Управление киберрисками – это скоординированное управление процессом сбора, обработки и анализа оперативной информации, а также технологическими и финансово-хозяйственными операциями с целью обеспечить эффективное управление информационными активами организации для предотвращения нежелательных последствий. Звучит, на первый взгляд, сложно. Но на самом деле это весь бизнес-процесс, посредством которого бизнес защищает свои жизненно важные активы и репутацию от внешних и внутренних угроз со стороны физических лиц или организаций. При этом процесс не ограничивается техническими мероприятиями. Любой компании необходимо рассматривать управление киберрисками в качестве неотъемлемой части управления своим собственным бизнесом и контроля рисков. Узнать больше можно на сайте CRS.
Предпосылок для формализации процессов управления кибер-рисками несколько:
- оцифровка (или «диджитализация») современного бизнеса.
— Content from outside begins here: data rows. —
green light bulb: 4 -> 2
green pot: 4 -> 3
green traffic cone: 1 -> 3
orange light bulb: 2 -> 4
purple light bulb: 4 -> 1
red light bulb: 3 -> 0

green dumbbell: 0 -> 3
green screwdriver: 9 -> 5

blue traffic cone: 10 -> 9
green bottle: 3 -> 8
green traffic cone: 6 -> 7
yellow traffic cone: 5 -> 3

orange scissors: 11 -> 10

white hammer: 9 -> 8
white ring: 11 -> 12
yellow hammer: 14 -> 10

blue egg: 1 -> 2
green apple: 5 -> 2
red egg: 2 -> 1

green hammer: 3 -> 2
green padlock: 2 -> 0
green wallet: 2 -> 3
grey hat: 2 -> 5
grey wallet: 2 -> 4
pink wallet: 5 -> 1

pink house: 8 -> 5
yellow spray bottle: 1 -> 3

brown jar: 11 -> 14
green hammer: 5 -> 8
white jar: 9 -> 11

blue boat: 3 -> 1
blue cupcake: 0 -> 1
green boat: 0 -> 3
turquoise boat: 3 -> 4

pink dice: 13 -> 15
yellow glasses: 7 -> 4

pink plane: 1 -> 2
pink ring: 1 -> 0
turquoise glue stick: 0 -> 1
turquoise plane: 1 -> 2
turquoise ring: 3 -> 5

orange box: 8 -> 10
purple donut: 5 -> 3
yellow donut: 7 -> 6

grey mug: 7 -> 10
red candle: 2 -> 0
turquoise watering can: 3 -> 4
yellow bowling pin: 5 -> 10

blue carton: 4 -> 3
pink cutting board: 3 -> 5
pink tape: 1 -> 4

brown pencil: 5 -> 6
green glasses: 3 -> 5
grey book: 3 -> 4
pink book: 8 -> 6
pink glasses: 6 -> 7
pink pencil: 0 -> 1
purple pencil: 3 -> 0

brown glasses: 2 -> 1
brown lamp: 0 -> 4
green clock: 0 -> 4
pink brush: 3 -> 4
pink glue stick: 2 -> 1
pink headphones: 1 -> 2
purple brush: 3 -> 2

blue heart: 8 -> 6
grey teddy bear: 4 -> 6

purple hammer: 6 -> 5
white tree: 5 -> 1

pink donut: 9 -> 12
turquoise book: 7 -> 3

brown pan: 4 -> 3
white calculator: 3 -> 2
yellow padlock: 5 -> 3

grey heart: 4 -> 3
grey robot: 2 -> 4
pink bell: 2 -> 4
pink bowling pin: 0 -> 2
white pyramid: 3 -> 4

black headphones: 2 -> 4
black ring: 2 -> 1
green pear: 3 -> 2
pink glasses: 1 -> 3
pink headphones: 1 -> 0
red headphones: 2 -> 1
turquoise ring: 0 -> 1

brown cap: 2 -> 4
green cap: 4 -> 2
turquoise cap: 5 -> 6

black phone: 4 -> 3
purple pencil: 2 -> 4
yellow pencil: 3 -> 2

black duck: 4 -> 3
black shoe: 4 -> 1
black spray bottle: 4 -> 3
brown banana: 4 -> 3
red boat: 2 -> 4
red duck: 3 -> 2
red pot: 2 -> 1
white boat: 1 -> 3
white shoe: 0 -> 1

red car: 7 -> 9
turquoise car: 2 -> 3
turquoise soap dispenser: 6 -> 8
Уже практически не осталось отраслей, которые не вовлечены в киберпространство, и размер компаний уже также не играет роли;
- попадание самого человека в охват применения кибер-рисков. Человек даже сам по себе уже является информационным активом, который необходимо защищать;
- рост зависимости областей безопасности друг от друга. Например, физической безопасности от интернета вещей;
- потребность топ-менеджеров в простом и понятном инструменте оценки безопасности и ее развития.
В мире существует множество методологий построения процессов управления рисками и первичной оценки рисков. Coras, CRAMM, PRISM, RiskWatch, OCTAVE – это всего лишь малая часть перечня существующих практических методик. Есть унифицированные методики, есть отраслевые. Опытному консультанту не составит труда выстроить процессы оценки и управления кибер-рисками в рамках любой из них. Базовые принципы едины и их логический ряд выстроен единственно правильной цепочкой задолго до появления информационных технологий.
Если вы никогда ранее не касались управления рисками, в компании не знают, что такое карта рисков и для чего она нужно, то стоит начинать с анализа рисков. Его проводят даже при внедренных и отлаженных процессах управления, потому что кибер-риски – субстанция весьма живая и изменяются они довольно часто и сильно. При первичной оценке рисков необходимо в первую очередь определить цели управления кибербезопасностью компании. После этого важно определить критически важные элементы, которые влияют на ключевые бизнес-процессы компании. Каждый риск, в классическом понимании, оценивается по двум параметрам: вероятности и потенциальному ущербу. Исходя из этих количественных показателей формируется карта рисков и их приоритет. Такую оценку необходимо проводить регулярно, расширяя карту рисков, чтобы охватить как можно больше потенциальных рисков для компании.